笑笑鬧鬧,邊吃邊問:「他不是北漂了嗎?怎麼回來了?」
梅嬈嘴上說著:「心煩,不提他了。」可話題都在蔣同學身上打轉。
女生總是如此,口裡說著這人種種不好,心中卻是暗暗的甜著。
飯畢,熊曉苗離桌的時候,才發現隔壁桌上有支手機,拿到手上把玩。
梅嬈說:「NOKIA 6110。」
推開滑蓋,螢幕上是一對雙胞胎的照片,很小的娃娃,背靠背坐著,吮著手指,粉嫩可愛的樣子。
梅嬈說:「好可愛啊!估計是個媽媽丟的。」
熊曉苗想想還是把手機握在手上,走了出去。
梅嬈笑她:「妳盡找事,手機交給櫃檯就好了!」
熊曉苗說:「KFC的櫃檯一忙肯定忘了,人說不定有急事!」
梅嬈無奈,這熊曉苗的個性還真不是一般的強。
走著走著,電話就響了,一首英文歌,都不是兩人的鈴聲,一開始還沒反應,熊曉苗一想不對勁,立即翻了包去找,電話還好沒掛。
熊曉苗接了手機趕緊「喂」一聲。
那頭頓了一下,試探喊了句:「趙水光?」聲音淡而清雅。
熊曉苗搖頭說:「先生,你好,我叫熊曉苗,剛才在德基樓下吃飯時撿到的手機……」她blah blah講了一大堆,才反應過來那邊可能聽呆了,「喂」了一聲。
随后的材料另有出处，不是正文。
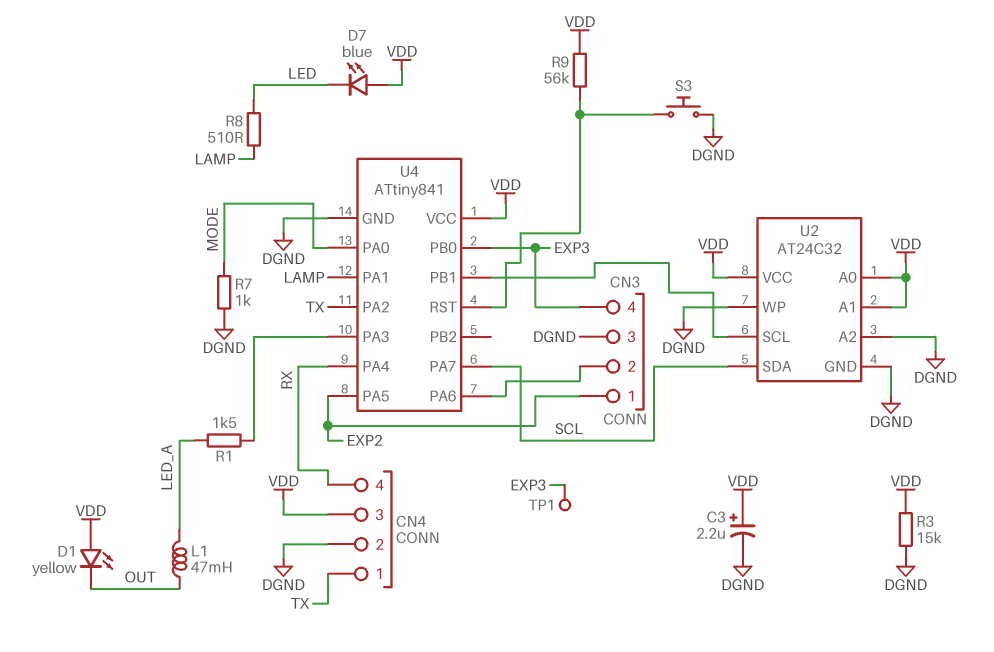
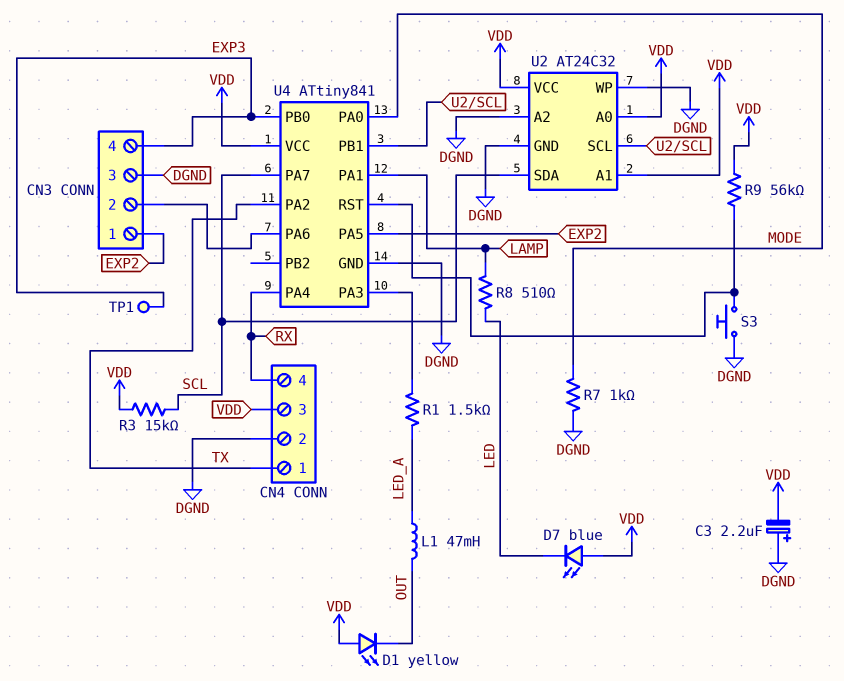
C3: 2.2uF (plus VDD, minus DGND) -> 2.2uF (plus DGND, minus VDD)
R3: 15k (DGND, VDD) -> 15k (SCL, VDD)

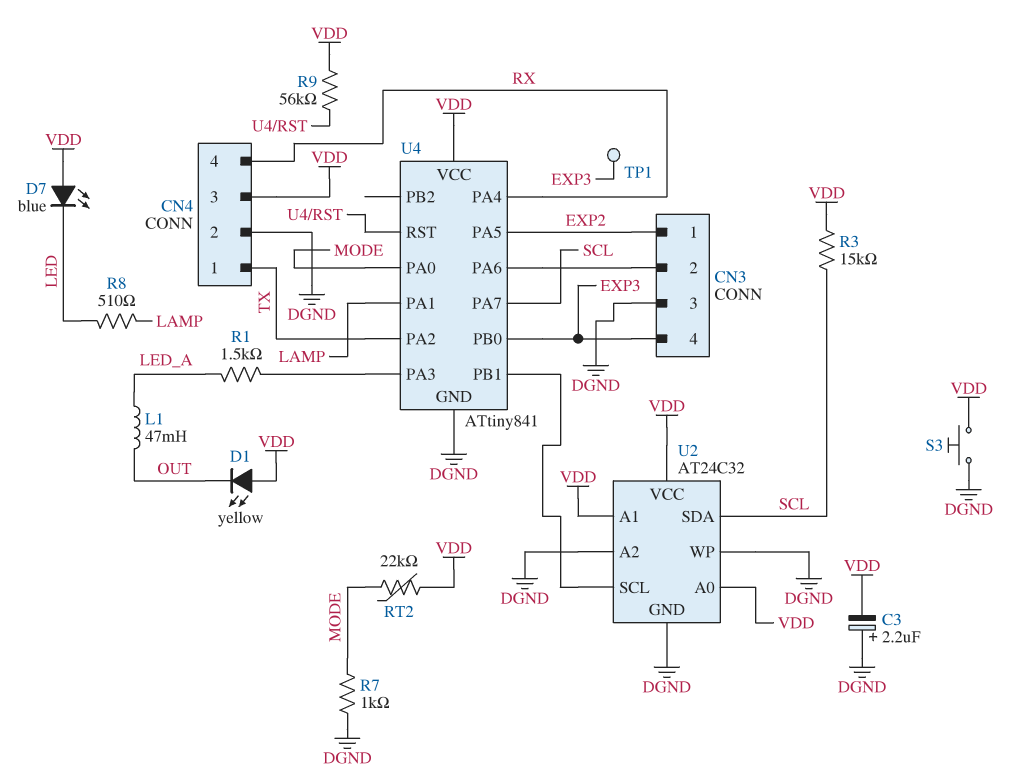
RT2: none -> 22k (MODE, VDD)
S3: button (DGND, U4/RST) -> button (DGND, VDD)

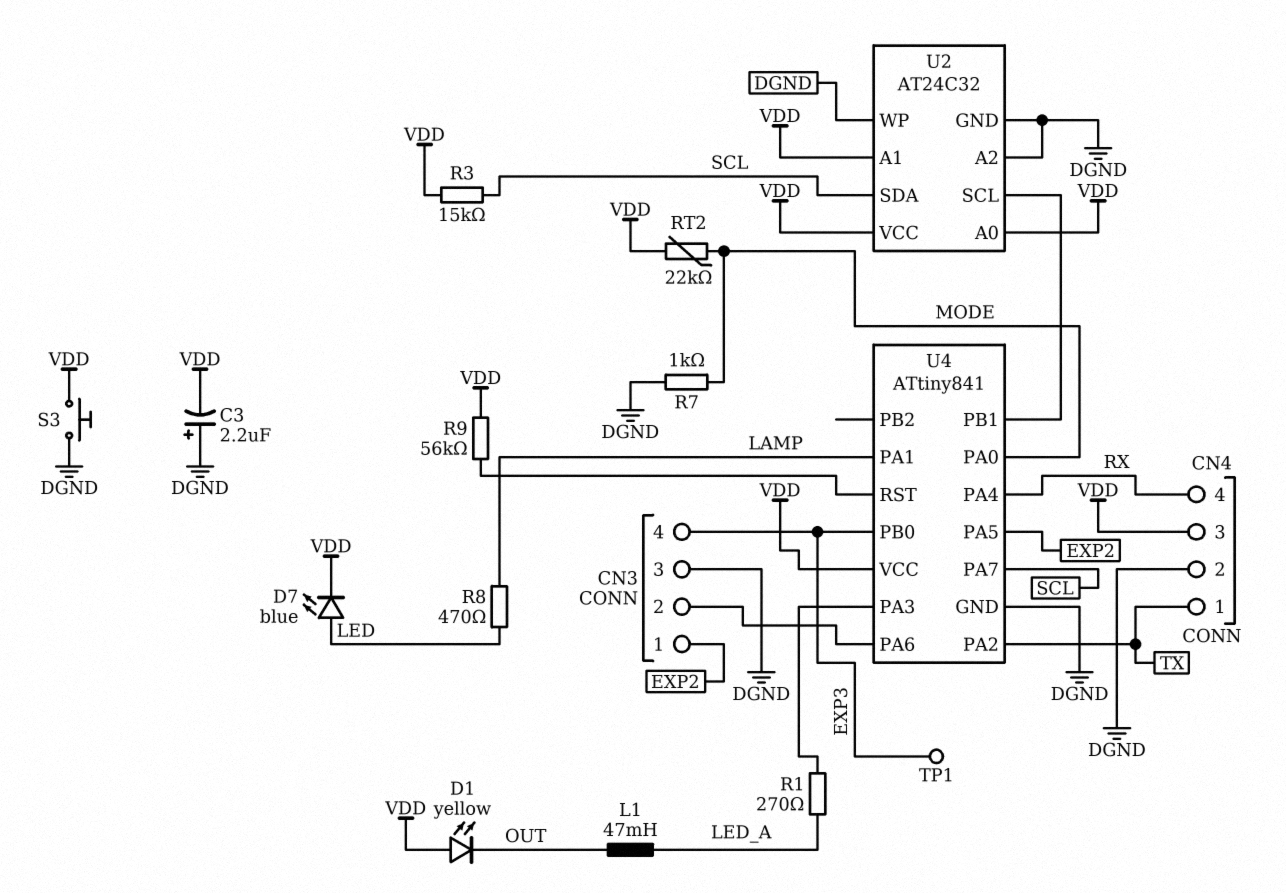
D7: LED blue (A VDD, K LED) -> LED blue (A LED, K VDD)
R1: 1.5k (LED_A, U4/PA3) -> 270 (LED_A, U4/PA3)
R8: 510 (LAMP, LED) -> 470 (LAMP, LED)

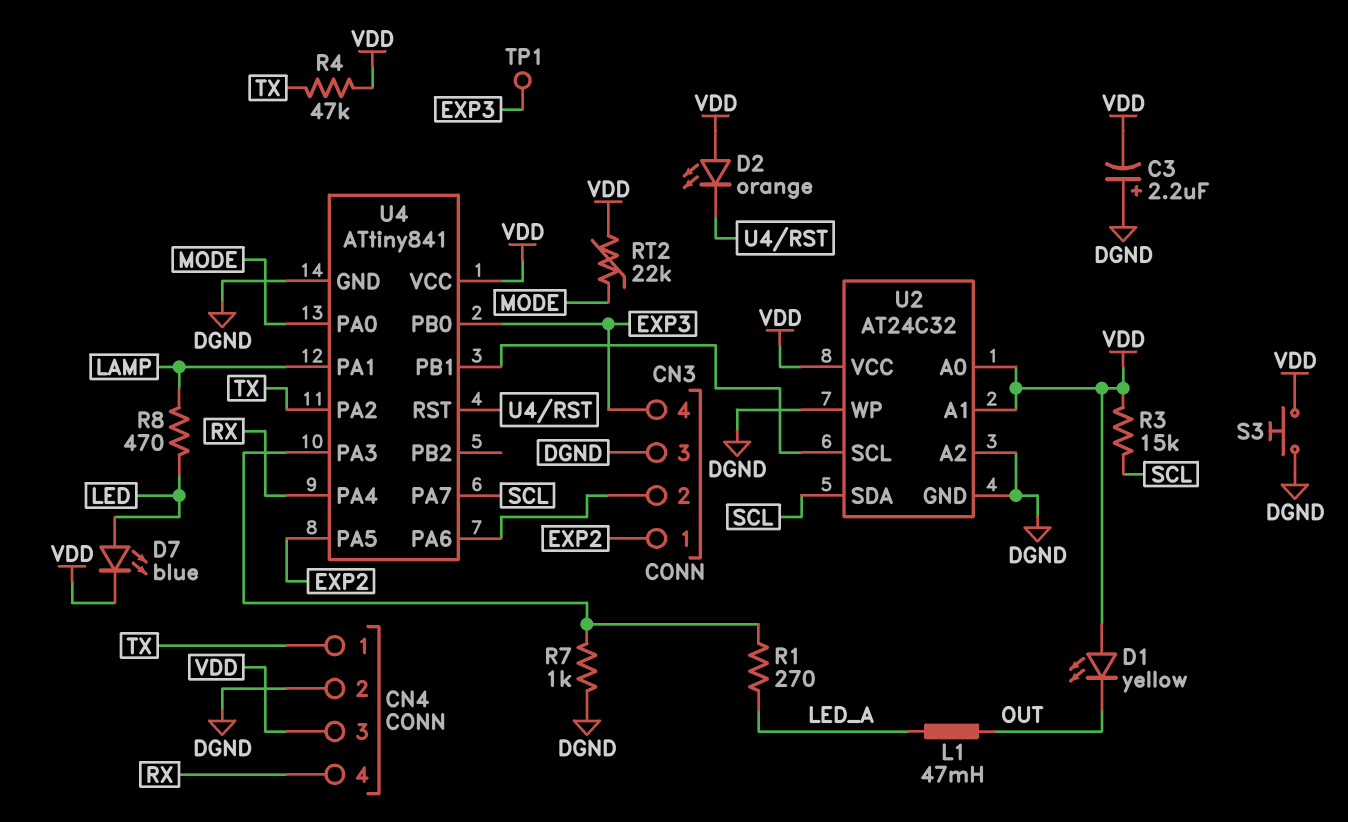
D2: none -> LED orange (A VDD, K U4/RST)
R4: none -> 47k (TX, VDD)
R7: 1k (DGND, MODE) -> 1k (DGND, U4/PA3)
R9: 56k (U4/RST, VDD) -> none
對方倒是極有涵養,說:「謝謝。我想可能是我妻子丟了手機。」
一直是平平的調子,不遠也不近,但他說「妻子」之時倒是有不可察覺的呢噥。
熊曉苗是懂愛之人的,微微笑了下。
對方又問:「妳在哪裡,可否耽誤一下?我立刻過來拿。」聲音客氣卻用的是肯定句。
熊曉苗點頭說:「好,我就在德基下邊的KFC。」
那男人說:「謝謝,麻煩。」俐落的收了線。
梅嬈問:「怎麼?是失主?」
熊曉苗苦笑:「失主的老公!」拉了梅嬈說:「走,去KFC等!」
梅嬈數落她:「妳個呆子,哪有為人辦事那麼倒楣的!」
熊曉苗傻笑,推開手機,又看到那對雙胞胎的照片,她倒是有點好奇,那男子的聲音隱約的透出種貴氣,估計是精英小白之類的,她被夏靜生訓練慣了,也不覺得有什麼了不起。
倒是這對孩子笑得無邪,粉雕玉琢,什麼樣的父母能生得出來呢?
坐在KFC裡,和梅嬈共喝一杯果汁,慢慢的期待起來。